Gautama Maharishi (, ), was a sage in Hinduism, who is also mentioned in Jainism and Buddhism. Gautama is mentioned in the Yajurveda, Ramayana, and Gaṇeśa Pūrana and is known for cursing his wife Ahalyā. Another important story related to Gautama is about the creation of river Godavari, which is also known as Gautami.

Children
According to Valmiki Ramayana, Gautama's eldest son with Ahalyā is Satananda. But according to Adi Parva of Mahabharata, he had two sons named Saradvan and Cirakari. Saradvan was also known as Gautama, hence his children Kripa and Kripi were called Gautama and Gautami respectively. A daughter of Gautama is referred too but her name is never disclosed in the epic. In Sabha Parva, he begets many children through Aushinara (daughter of Uśīnara), amongst whom eldest in Kakshivat. Gautama and Aushinara's marriage takes place at Magadha, the kingdom of Jarasandha. According to Vamana Purana, he had three daughters named Jaya, Jayanti and Aparajita. 

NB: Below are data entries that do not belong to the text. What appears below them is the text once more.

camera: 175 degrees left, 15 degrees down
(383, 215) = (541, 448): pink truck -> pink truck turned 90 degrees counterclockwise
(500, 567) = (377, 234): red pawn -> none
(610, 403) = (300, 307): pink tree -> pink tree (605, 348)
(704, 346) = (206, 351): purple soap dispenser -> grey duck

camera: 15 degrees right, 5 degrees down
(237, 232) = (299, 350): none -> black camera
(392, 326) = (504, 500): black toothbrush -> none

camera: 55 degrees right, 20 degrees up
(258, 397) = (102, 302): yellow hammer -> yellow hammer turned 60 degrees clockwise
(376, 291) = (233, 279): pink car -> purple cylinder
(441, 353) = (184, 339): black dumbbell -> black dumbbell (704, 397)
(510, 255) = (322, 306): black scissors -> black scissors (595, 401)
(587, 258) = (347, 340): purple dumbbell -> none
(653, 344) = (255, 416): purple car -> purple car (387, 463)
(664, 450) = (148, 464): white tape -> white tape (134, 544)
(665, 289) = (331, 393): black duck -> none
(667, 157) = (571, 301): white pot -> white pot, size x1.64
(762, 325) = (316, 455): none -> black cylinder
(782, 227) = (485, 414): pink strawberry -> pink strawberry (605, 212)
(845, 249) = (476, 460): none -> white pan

Gautama is also have said to have fathered Śvetaketu with Uddālaka Āruṇi in the Bṛhadāraṇyaka Upaniṣad.

Ahalyā's curse

The Gaṇeśa Purāṇa and Ramayana describes Ahalyā as his wife. Their marriage is recorded in the Uttara Khaṇḍa, which is believed as an interpolation to the epic. As per the story Brahma, the creator god, creates a beautiful girl and gifts her as a bride to Gautama and a son named Shatananda is born. 

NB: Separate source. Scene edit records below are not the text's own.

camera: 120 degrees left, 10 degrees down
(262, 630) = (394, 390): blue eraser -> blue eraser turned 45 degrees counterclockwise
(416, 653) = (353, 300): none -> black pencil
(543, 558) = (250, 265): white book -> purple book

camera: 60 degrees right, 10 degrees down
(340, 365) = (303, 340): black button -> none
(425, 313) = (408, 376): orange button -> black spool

The Upāsanā Khaṇḍa mentions Gautama cursing Indra when he comes home and finds Indra in an argument with his wife. It is revealed that she had sex with Indra disguised as Gautama and he curses Indra with 1000 vaginas and turns Ahalyā into a stone until Rāma steps on her. Indra is eventually returned to normal after Gautama recites a mantra, and finds greatness in Gaṇeśa that he reveals to the Devas. and Ahalyā is graced by Rāma's foot. 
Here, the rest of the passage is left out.